Dans son essai "Qu'est-ce qu'un chef ?", Pierre De Villiers revient sur les attentats de 2015. Il était alors Chef d'Etat Major des Armées. 
"Je me revois, le 8 janvier et le 14 novembre 2015, aux lendemains de ces attaques, durant les conseils restreints qui avaient été organisés sous la présidence de François Hollande. [..] je peux vous dire que j'ai senti en ces circonstances la profondeur et la gravité des changements que nous vivions et qui dépassaient la crise à gérer. Un véritable tournant stratégique. La France se met à avoir peur, frappée au cœur par  des fous d'Allah, pour l'essentiel de nationalité Française." (p131)
Pour le militaire, s'il n'y avait eu que des caricaturistes visés, il ne se serait rien passé à l'Hyper Casher et Clarissa Jean-Philippe serait toujours de ce monde. Dès janvier, le risque d'une attaque telle que celle du Bataclan était présent. Son livre a été publié après qu'il ait donné sa démission à Macron le 14 juillet 2017 et avant qu'éclate le mouvement des Gilets Jaunes, mais il s'inquiète de la guerre civile larvée. 
La violence, voire la sauvagerie est devenue un fait de société. Les attaques au couteau se multiplient dans l'espace public sur des passants qui avaient le malheur de se trouver là. Cela n'existait pas il y a encore quelques années et ne correspond pas à notre culture sociétale [..] Les faits sont têtus. On recense près de 1000 agressions par jour non crapuleuses (autre que le vol et sans compter les violences sexuelles).

La laïcité c'est la paix

Dans le chapitre "Gagner la paix", Pierre De Villiers dit qu'il est impossible de parler de paix si on ne la pratique pas soi-même et insiste sur la laïcité. 
"Au-delà de la victoire sécuritaire, qui est un vrai défi national et international, il faudra aussi gagner la paix des cœurs, au risque de voir se propager dans nos organisations des difficultés croissantes. Ce sujet minimement politique parce que sociétal doit être traité sans botter en touche [..] La laïcité, qui n'est pas une éradication du fait religieux, considéré comme L'opium du peuple, mais le respect des croyances de chacun au sein d'une République apaisée, est pour cela notre meilleur rempart."
Le numéro de Charlie Hebdo est consacré aux Lumières, ce truc dont on nous parle vaguement au collège, puis au lycée après les longues heures de cours d'histoire-géographie sur le Moyen-âge avec description des églises gothique ou romane et des 5 piliers de l'Islam. Que ce soit en classe de 4ième ou même en terminale lors des cours de philosophie, je pense que je n'étais pas assez mature pour comprendre l'enjeu et l'importance des écrits de Voltaire, Descartes ou Newton. Dans le même éditorial, Riss écrit :
"Aucune des libertés dont nous bénéficions aujourd'hui n'aurait vu le jour sans ce courant philosophique qui a commencé par défier Dieu avant de faire vaciller ses serviles serviteurs que furent rois et monarques".

Lumière scientifique.

Je n'ai pas lu l'intégralité de ce numéro spécial. J'ai commencé (comme souvent) par les articles d'Antonio Fischetti. Dans un papier intitulé "La science avance et le culte recule", il écrit :
"Prétendre que les mêmes lois s'appliquent là-haut et ici bas, c'est offenser Dieu. Ce n'est pas pour rien que la diffusion des textes de Descartes et Newton a été interdite en France." 

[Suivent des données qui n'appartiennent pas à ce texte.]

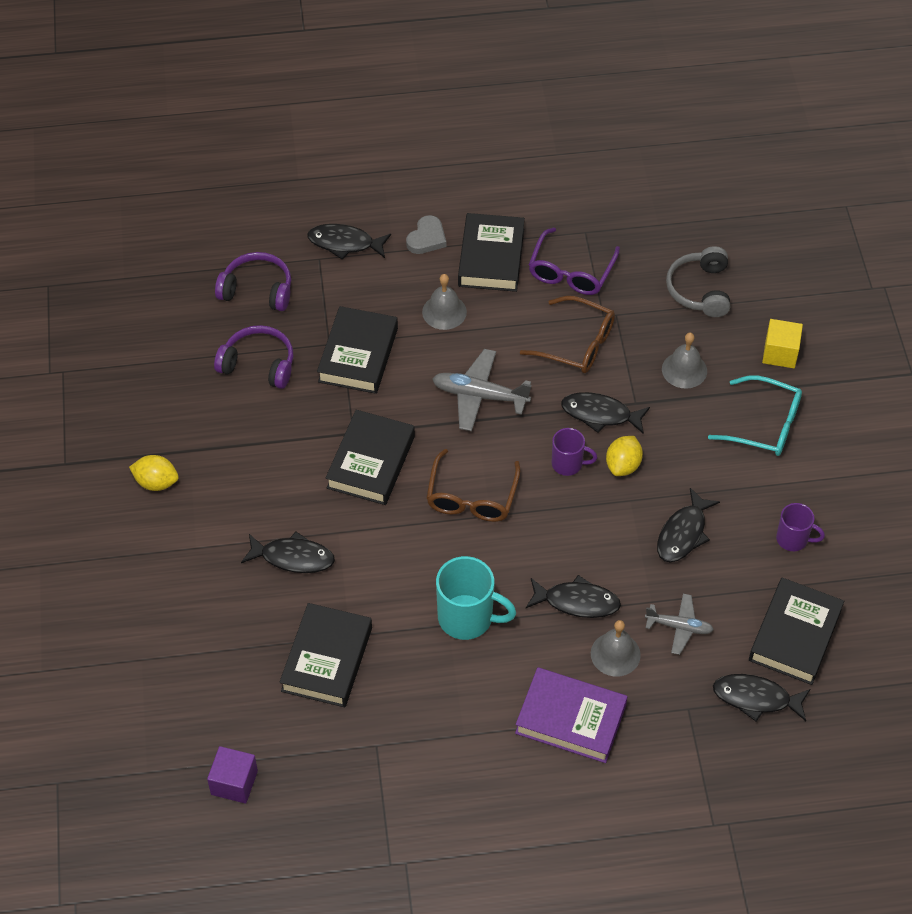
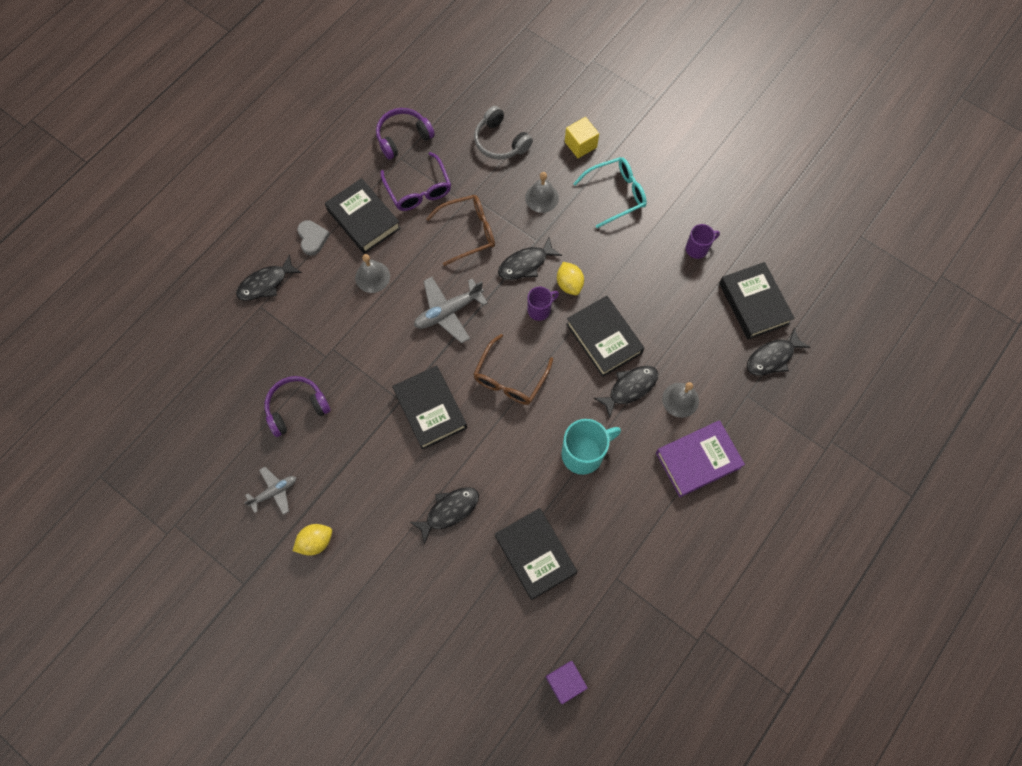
camera: 45 degrees left, 15 degrees up
(257, 290) = (243, 360): purple headphones -> purple headphones (403, 137)
(358, 355) = (350, 348): black book -> black book (604, 338)
(471, 498) = (509, 379): brown glasses -> brown glasses turned 60 degrees clockwise
(679, 627) = (695, 353): grey plane -> grey plane (274, 492)
(683, 533) = (641, 296): black fish -> none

Dans un second article, intitulé "Savoir ou croire, il faut choisir", il cite son collègue Guillaume Lecointre [4] :
"La connaissance est de plus en plus contestée en classe. On entend de plus en plus dire que toutes les connaissances se valent. L'argument est le suivant : chacun croit ce qu'il veut, on est en démocratie. "
Serait-on devenu idiots par paresse ? J'avoue, je n'ai pas lu Descartes, enfin, si j'ai lu un manga qui parlait de Descartes. Newton ? Bon, ça va, j'ai quelques souvenirs de cours de physique me permettant de calculer la trajectoire d'un pigeon suicidaire [5].


La question que pose en filigrane ce numéro de Charlie Hebdo est celle-là : ne devrions-nous pas nous déconnecter, prendre le temps de lire ou relire les écrits des scientifiques et philosophes du siècle des lumières ?

La caverne de Platon

Quelqu'un qui ne lirait que ce billet de blog pour se faire une idée du dernier numéro de Charlie Hebdo ou du livre de Pierre de Villiers aurait une image complètement fausse. Je n'ai cité que de courts extraits qui ne sont pas représentatifs de l'ensemble du journal ou de l'essai. C'est une espèce de note à moi-même de ce que j'ai apprécié. Ce n'est même pas une critique avec des aspects positifs et négatifs. Dans un papier intitulé "La caverne de la servilité", Yannick Hanael évoque cette photo postée par Mark Zuckerberg sur son compte Facebook [6].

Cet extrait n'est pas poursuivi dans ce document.